Segundo o New York Times, caso o seu trabalho obtenha sucesso, películas finas contendo um derivado do tomilho capaz de matar a bactéria E. colli podem servir como revestimento para embalagens de espinafre fresco. O mesmo material, em pó, poderá ser aspergido sobre embalagens de carne de frango para deter a salmonela.

Os morangos poderiam ser mergulhados em uma sopa feita de proteínas de ovo e cascas de camarão. A película resultante – invisível, comestível e, idealmente, sem sabor – combateria o mofo, mataria patogênicos e manteria as frutas maduras por mais tempo.
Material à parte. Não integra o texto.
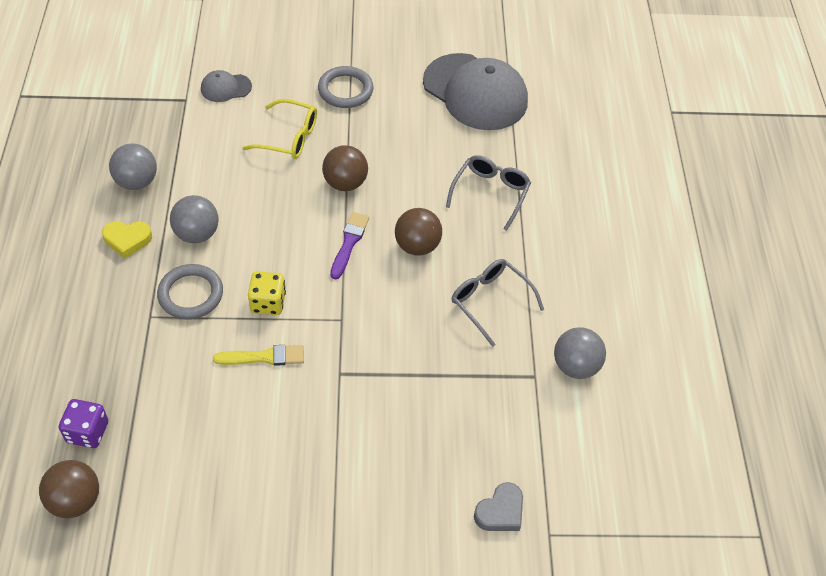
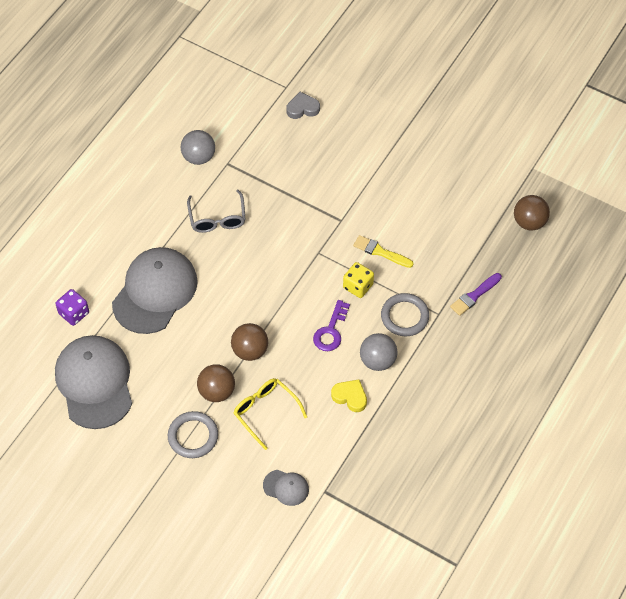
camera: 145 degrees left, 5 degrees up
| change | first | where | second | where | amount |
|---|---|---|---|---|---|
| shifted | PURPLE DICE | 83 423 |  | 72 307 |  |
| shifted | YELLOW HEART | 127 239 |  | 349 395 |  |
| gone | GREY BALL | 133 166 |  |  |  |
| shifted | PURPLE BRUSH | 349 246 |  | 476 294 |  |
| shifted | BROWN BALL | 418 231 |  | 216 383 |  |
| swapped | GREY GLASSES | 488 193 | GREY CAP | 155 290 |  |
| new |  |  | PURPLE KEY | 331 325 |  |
Para o consumidor médio, que ainda encontra dificuldades para compreender conceitos como o da gordura trans, comida revestida de películas invisíveis capazes de atrair microorganismos maus e eliminá-los talvez pareça tão complicada quanto a fusão nuclear. Mas os cientistas da alimentação acreditam que o potencial de uso desses ingredientes quotidianos para aumentar a segurança das nossas fontes de comida seja imenso.

“As películas naturais são um assunto muito quente hoje em dia”, disse Michael Chikindas, cientista da alimentação que trabalha com a equipe da Rutgers. “A gama de aplicações é infinita, de comidas muito delicadas a rações de exército e missões espaciais”.

No nível mais básico, as películas assemelham-se a uma embalagem plástica feita de componentes comestíveis e solúveis em água. As películas podem ser impregnadas com moléculas de cravo, tomilho e outros ingredientes capazes de impedir o crescimento de bactérias daninhas. E, num benefício culinário adicional, elas também podem servir como tempero.

É claro que aquilo que funciona no laboratório nem sempre se adapta bem a uma linha de produção. Até onde sabe a maioria dos cientistas, essas novas películas e pós comestíveis de combate a bactérias ainda não chegaram ao mercado. Mas o momento está próximo, dizem os pesquisadores.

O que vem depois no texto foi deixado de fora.